Este foi o primeiro sinal de que não estávamos sozinhos. E, talvez, significasse um “sejam bem vindos” em pombês ou qualquer que fosse a língua falada pelos pombos.
Não sei quantos são. Só sei que habitam a caixa vazia de ar-condicionado do único quarto do apartamento e que, aos poucos, começam a se adaptar aos hábitos noturnos dos novos inquilinos. Estão sofrendo um pouco, mas irão se acostumar.
Nos primeiros dias, reclamaram bastante do liquidificador batendo às duas da madrugada e da luz ligada no quarto até quase o dia seguinte.
Berraram um ‘gruuu, gruuu’ agressivo, irritado.

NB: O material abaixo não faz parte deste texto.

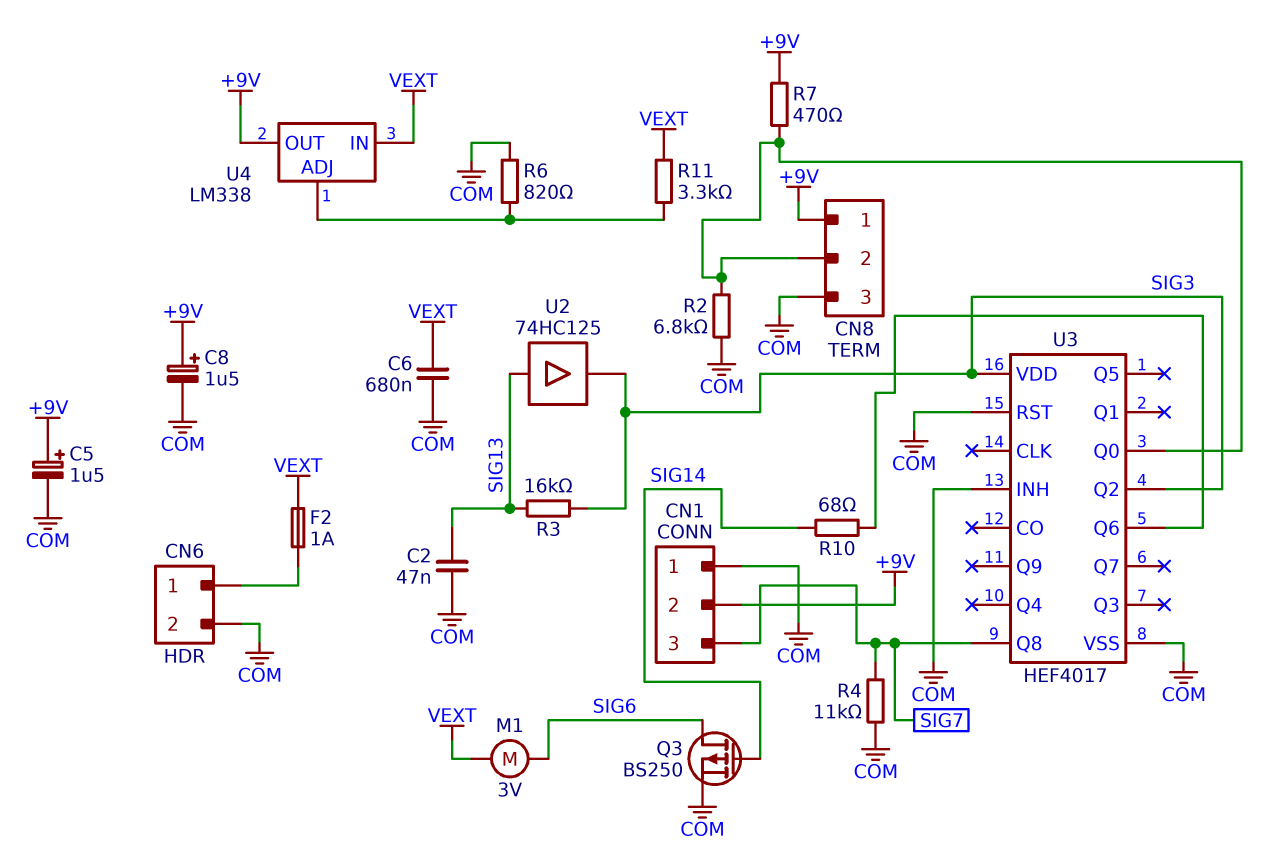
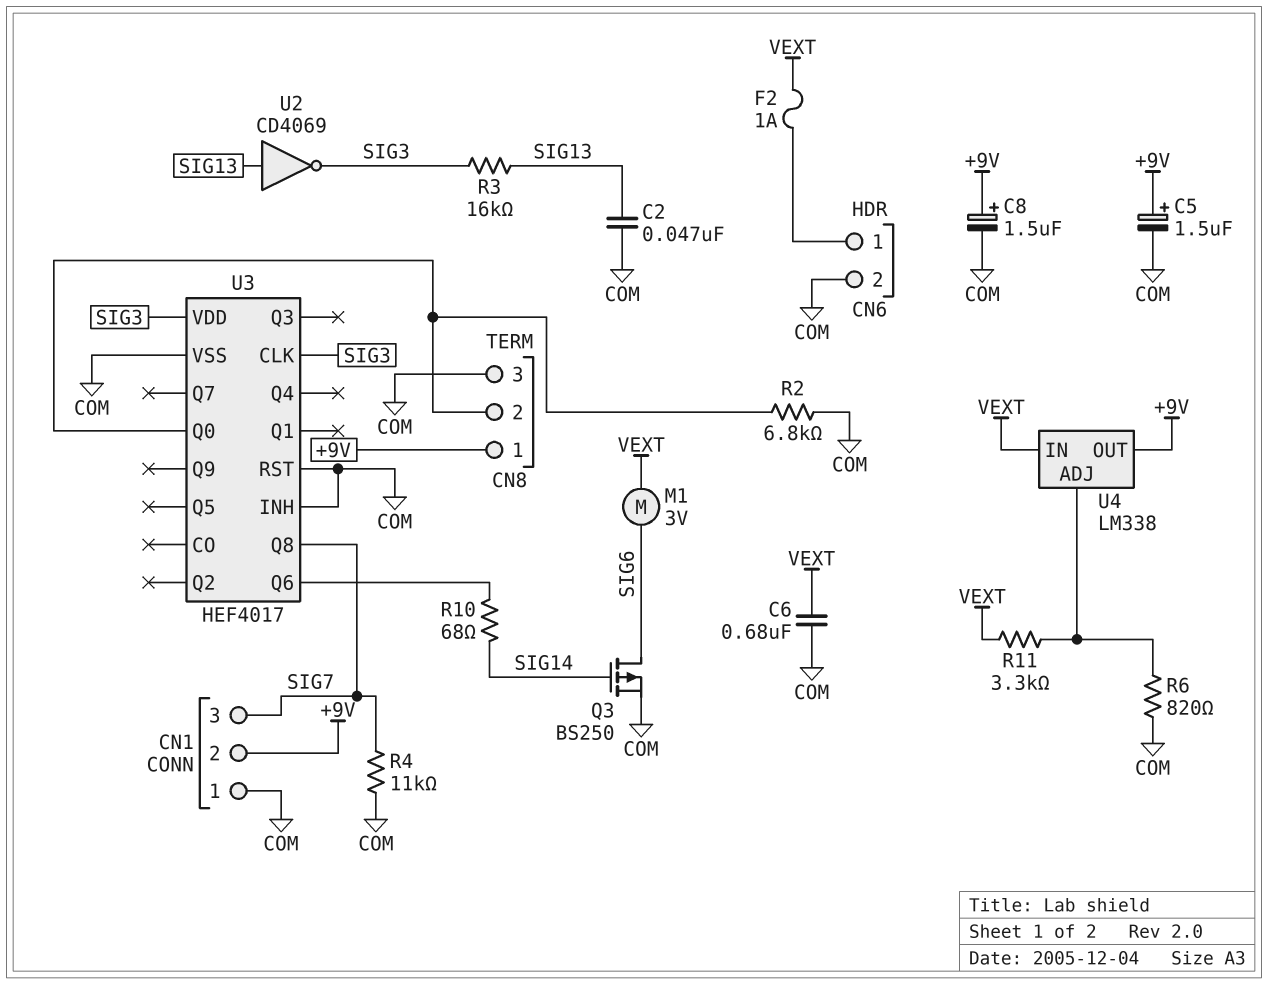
R7: 470 (+9V, CN8/2) -> none
U2: buffer 74HC125 (in SIG13, out SIG3) -> NOT CD4069 (in SIG13, out SIG3)
U3 pin CLK: none -> SIG3
U3 pin Q2: SIG3 -> none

Pelo tom, pediam que parássemos com aquela barulheira e fossemos dormir, aquilo não era hora...
Lá pelas cinco da manhã, ao apagar a luz, ainda ouvimos um “gruu”, mais curto, rápido e vitorioso, como se o chefe da família dos pombos dissesse “e que isso não se repita!”.
Tenho nojo de pombo.
Lembro, sem nenhuma saudade, das tardes de domingo em que a família inteira ia para a Biquinha, aqui mesmo em São Vicente, para dar milho a essas criaturas.
Na praça, tinha um pombal enorme, parecia um prédio gigante com centenas de janelinhas. Era uma espécie de Copam dos pombos.
Os pais compravam saquinhos de milho dos ambulantes que rondavam a praça e as crianças se divertiam com aquilo. Eu achava nojento.
Mais do que aquelas dezenas de pombos cercando pobres crianças indefesas para reclamar da demora na entrega do milho e tentar roubar o saco inteiro sem mais delongas, eu sentia nojo do “gruuu, gruuu” que eles faziam.
Consegui a indicação de um produto que, aplicado na humilde habitação dos bichos, prende suas patas.
Depois de algum tempo, eles conseguem se soltar, mas ficam tão assustados que não voltam mais.
Fiquei impressionado com a inteligência do bichinho. Basta uma única punição para entenderem que estão errados e desaparecerem.
Um conhecido meu tomou três multas por excesso de velocidade no mesmo lugar. Se fosse um pombo, já teria aprendido.
Ao me ver no telefone, agitado com a pesquisa de preço do tal repelente, minha esposa fez a seguinte pergunta: “Mas pra onde eles vão se saírem dali? Não tem mais árvores por perto. Certamente, vão para outra caixa de ar condicionado ou parapeito de janela...”
É triste a ideia do despejo. Me veio à cabeça um trecho de Saudosa Maloca, os pobres pombos sendo despejados ‘indo pro meio da rua apreciar a demolição’.
Ela ainda deu o tiro de misericórdia no meu instinto exterminador: “eles têm um bebê agora... Ontem, quando abri a janela, ouvi um piadinho”. Pronto... Agora, a coisa ficou complicada.
Cedi... Pensei que poderíamos, então, fazer um teste. Pelo menos, até a criança deles ficar maiorzinha. Além do mais, nunca os vimos, eles ficam do lado de fora, não têm como transmitir doença alguma desse jeito.
Agora, estão lá, naquela espécie de puxadinho de menos de 1m².
Aos poucos, também vou me acostumando com a presença deles.
Já dou até bom dia quando abro a janela. E escuto um sonoro e feliz “gru, gru” como resposta.
Mas, não adianta, se dependerem de milho comprado na Biquinha, podem ter certeza de que vão morrer de fome. Com criança e tudo. E que se contentem em morar de favor na minha caixa de ar condicionado.